Testing and charter bills pass

A lot of stuff gets done at the last possible minute in the Legislature. The two big education bills were examples of this.

The session’s two biggest school reform bills, one from each chamber, have danced the House and Senate in the session’s closing days—a stalemate that broke Sunday night as both bills passed each chamber around the same time.

Members of the lower chamber began with their own House Bill 5, which reduces the required high school tests from 15 to 5, creates a new set of graduation plans for high schoolers, and lets the state rate its schools on an “A to F” scale. The final version of the bill is closer to the House’s proposal than the one passed by the Senate.

Its author, House Public Education Chair Jimmie Don Aycock (R-Killeen) urged a quick finish for one of the session’s centerpiece bills, and one that saw hours of debate on the House floor in March. “Let’s just vote it,” he said tonight.

Rep. Mark Strama—who voted against HB 5 when it passed the House—spoke in favor of the bill this time, devoting his final speech on the House floor to the proper role of testing in education policy. (He’s announced he won’t seek reelection.)

“HB 5 is an improvement over current law,” Strama said, but he defended the standardized testing movement of the last 20 years, crediting it with helping African-American and Hispanic students to close the “achievement gap” with Anglo students. ”The problem with testing in Texas was the stakes we had attached to those tests,” he said.

Rep. Harold Dutton (D-Houston) said he’d vote for the bill too, despite his concern that that it doesn’t go far enough to help “the kids that are going to be on the bottom, I don’t care which test you give. … If we keep doing what we’ve been doing, we will keep getting what we’ve been getting.”

The House voted unanimously in favor of the bill.

Senate Bill 2, which would let the state approve around 100 new charter school operators in the next six years, had a less certain fate in the House, where charter expansion bills have died in the last two sessions.

[…]

That bill passed 105 to 41, with no votes from a handful of Republicans along with Democrats. The Senate passed SB 2 without debate, on a 28-3 vote.

See here, here, here, and here for the background. The Trib breaks down what’s in the bills:

HB 5

  • High school students would take a foundation curriculum of four English credits; three science, social studies and math credits; two foreign language credits; one fine art and one P.E. credit; and five elective credits. They would add a fourth science and math credit when they select one of five diploma “endorsements” in areas including science and technology, business and industry, and the humanities.
  • To qualify for automatic college admissions under the top 10 percent rule and state financial aid, students must take four science credits and algebra II must be among their four math credits.
  • The state will require five standardized tests in English I, English II, algebra I, biology and U.S. history. School districts will have the option of offering diagnostic exams in algebra II and English III that will not count toward their accountability rating.
  • Districts will get an A through F rating; campuses will remain under the existing exemplary, recognized, acceptable and unacceptable labels.

SB 2

  • The state cap on charter contracts will increase by about 15 a year to 305 by 2019.
  • Dropout recovery and charters created by a school district would not count toward that cap. High-performing charter schools from out of state would. Up to five charters focused on special needs students would not count toward the cap.
  • School boards would have the authority to vote in favor of converting low-performing campuses in their districts into charters.
  • The Texas Education Agency, not the State Board of Education, would oversee the charter approval, renewal and closure process.

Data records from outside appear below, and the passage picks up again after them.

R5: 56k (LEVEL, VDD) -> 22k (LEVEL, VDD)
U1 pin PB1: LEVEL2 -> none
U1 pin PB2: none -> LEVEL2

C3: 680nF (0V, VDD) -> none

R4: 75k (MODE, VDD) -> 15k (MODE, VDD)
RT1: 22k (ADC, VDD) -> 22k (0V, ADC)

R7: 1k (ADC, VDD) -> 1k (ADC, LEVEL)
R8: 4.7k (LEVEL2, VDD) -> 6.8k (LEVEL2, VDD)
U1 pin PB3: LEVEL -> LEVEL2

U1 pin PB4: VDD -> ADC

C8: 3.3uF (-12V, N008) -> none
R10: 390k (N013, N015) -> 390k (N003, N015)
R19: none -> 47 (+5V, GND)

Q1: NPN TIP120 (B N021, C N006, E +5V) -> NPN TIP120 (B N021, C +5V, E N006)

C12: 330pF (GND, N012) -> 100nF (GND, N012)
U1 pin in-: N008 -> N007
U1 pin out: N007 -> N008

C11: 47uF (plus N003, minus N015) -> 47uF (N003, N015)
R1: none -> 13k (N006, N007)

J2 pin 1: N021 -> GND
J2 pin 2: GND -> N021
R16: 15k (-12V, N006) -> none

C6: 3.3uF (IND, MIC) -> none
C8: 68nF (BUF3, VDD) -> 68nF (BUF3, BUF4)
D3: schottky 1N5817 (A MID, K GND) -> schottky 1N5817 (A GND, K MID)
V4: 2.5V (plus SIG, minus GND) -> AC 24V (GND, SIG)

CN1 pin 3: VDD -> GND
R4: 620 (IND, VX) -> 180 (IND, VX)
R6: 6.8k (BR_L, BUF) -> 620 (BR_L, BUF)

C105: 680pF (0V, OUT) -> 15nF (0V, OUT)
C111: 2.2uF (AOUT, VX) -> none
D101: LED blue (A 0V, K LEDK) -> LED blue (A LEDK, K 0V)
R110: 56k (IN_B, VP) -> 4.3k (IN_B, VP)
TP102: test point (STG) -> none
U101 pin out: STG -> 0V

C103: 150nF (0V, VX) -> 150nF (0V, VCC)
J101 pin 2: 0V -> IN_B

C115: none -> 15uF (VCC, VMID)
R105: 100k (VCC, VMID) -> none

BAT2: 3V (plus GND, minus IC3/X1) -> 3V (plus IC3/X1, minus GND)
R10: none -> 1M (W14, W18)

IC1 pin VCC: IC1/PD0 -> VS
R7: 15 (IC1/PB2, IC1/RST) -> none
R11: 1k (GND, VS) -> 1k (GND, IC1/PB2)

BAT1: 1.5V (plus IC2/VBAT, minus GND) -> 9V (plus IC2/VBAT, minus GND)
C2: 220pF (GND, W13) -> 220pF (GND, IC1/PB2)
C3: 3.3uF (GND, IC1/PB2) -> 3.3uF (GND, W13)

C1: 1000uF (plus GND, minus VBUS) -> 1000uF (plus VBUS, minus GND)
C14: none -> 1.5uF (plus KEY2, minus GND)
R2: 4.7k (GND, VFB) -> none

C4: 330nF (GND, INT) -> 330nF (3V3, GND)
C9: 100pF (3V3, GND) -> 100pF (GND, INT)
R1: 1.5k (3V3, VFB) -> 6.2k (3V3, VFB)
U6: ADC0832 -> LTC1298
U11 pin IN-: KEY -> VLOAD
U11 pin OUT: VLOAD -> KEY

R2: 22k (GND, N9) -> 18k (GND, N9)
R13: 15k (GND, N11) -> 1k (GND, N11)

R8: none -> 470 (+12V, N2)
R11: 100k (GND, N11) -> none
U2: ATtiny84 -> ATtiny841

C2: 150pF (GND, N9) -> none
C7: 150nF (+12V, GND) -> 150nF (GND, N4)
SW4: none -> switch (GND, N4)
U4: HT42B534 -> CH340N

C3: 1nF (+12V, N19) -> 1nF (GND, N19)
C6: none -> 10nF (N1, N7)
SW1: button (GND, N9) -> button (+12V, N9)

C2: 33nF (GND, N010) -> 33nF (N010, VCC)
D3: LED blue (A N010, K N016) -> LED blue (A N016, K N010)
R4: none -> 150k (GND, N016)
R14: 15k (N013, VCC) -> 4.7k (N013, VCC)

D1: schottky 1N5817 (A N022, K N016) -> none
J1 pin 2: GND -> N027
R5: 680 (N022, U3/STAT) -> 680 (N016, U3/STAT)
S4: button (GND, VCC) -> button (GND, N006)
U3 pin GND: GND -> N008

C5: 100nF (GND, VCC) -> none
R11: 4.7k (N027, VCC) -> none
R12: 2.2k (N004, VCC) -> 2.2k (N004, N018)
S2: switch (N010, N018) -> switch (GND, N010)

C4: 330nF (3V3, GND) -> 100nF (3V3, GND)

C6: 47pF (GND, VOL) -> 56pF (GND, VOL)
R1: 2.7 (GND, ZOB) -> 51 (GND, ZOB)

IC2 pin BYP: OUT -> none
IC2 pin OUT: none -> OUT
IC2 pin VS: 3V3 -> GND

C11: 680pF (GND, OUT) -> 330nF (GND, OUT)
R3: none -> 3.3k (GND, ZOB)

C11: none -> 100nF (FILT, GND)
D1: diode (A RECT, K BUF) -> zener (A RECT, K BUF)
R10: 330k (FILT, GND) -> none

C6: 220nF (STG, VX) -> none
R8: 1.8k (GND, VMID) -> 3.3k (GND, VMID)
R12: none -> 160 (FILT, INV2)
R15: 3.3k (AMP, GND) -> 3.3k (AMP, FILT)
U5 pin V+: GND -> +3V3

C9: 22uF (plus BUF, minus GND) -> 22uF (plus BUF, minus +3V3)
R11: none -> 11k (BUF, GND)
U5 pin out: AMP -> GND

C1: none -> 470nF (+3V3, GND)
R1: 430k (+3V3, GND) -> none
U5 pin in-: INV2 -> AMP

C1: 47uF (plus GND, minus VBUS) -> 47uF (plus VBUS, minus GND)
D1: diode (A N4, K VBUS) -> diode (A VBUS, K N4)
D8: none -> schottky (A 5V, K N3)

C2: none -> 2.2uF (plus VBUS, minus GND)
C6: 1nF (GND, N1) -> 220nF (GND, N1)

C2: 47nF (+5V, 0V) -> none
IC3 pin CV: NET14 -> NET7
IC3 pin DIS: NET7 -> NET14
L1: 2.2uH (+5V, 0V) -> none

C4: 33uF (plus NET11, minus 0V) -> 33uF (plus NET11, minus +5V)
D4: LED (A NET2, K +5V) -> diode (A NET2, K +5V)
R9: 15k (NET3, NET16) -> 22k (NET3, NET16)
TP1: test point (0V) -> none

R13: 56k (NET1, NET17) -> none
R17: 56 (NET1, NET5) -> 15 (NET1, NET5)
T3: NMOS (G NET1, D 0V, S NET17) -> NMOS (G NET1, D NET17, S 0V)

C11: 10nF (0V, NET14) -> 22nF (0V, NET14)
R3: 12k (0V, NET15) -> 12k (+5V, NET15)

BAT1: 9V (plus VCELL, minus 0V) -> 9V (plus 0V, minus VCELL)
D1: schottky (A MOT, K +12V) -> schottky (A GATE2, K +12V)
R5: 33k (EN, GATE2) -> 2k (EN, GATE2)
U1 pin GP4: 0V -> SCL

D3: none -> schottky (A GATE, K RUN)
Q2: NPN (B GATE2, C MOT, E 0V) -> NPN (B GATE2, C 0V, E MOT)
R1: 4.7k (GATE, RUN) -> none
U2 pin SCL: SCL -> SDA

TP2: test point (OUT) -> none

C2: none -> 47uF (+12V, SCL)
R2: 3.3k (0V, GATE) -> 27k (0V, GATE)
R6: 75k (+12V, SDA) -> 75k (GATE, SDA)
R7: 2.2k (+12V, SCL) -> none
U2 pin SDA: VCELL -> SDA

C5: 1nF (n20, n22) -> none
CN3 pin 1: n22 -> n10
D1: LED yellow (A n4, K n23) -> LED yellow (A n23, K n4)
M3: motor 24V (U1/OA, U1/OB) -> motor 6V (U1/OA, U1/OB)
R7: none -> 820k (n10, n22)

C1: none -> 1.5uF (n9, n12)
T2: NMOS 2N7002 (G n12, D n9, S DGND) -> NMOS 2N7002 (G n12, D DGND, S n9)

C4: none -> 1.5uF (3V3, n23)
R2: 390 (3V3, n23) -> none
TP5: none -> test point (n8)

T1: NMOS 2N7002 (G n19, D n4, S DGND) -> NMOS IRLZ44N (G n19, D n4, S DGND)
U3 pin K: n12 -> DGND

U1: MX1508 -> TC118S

Given the late changes and the broad scope of these bills, it’s going to take awhile to fully understand what they mean, and to uncover any hidden secrets in them. The Legislative Study Group gave a favorable recommendation to HB5 but an unfavorable recommendation to SB2. Their analyses are always a good starting point. For what it’s worth, I was inclined to support SB2 and I was uncomfortable with the removal of Algebra II from the recommended curriculum. What do you think about these bills?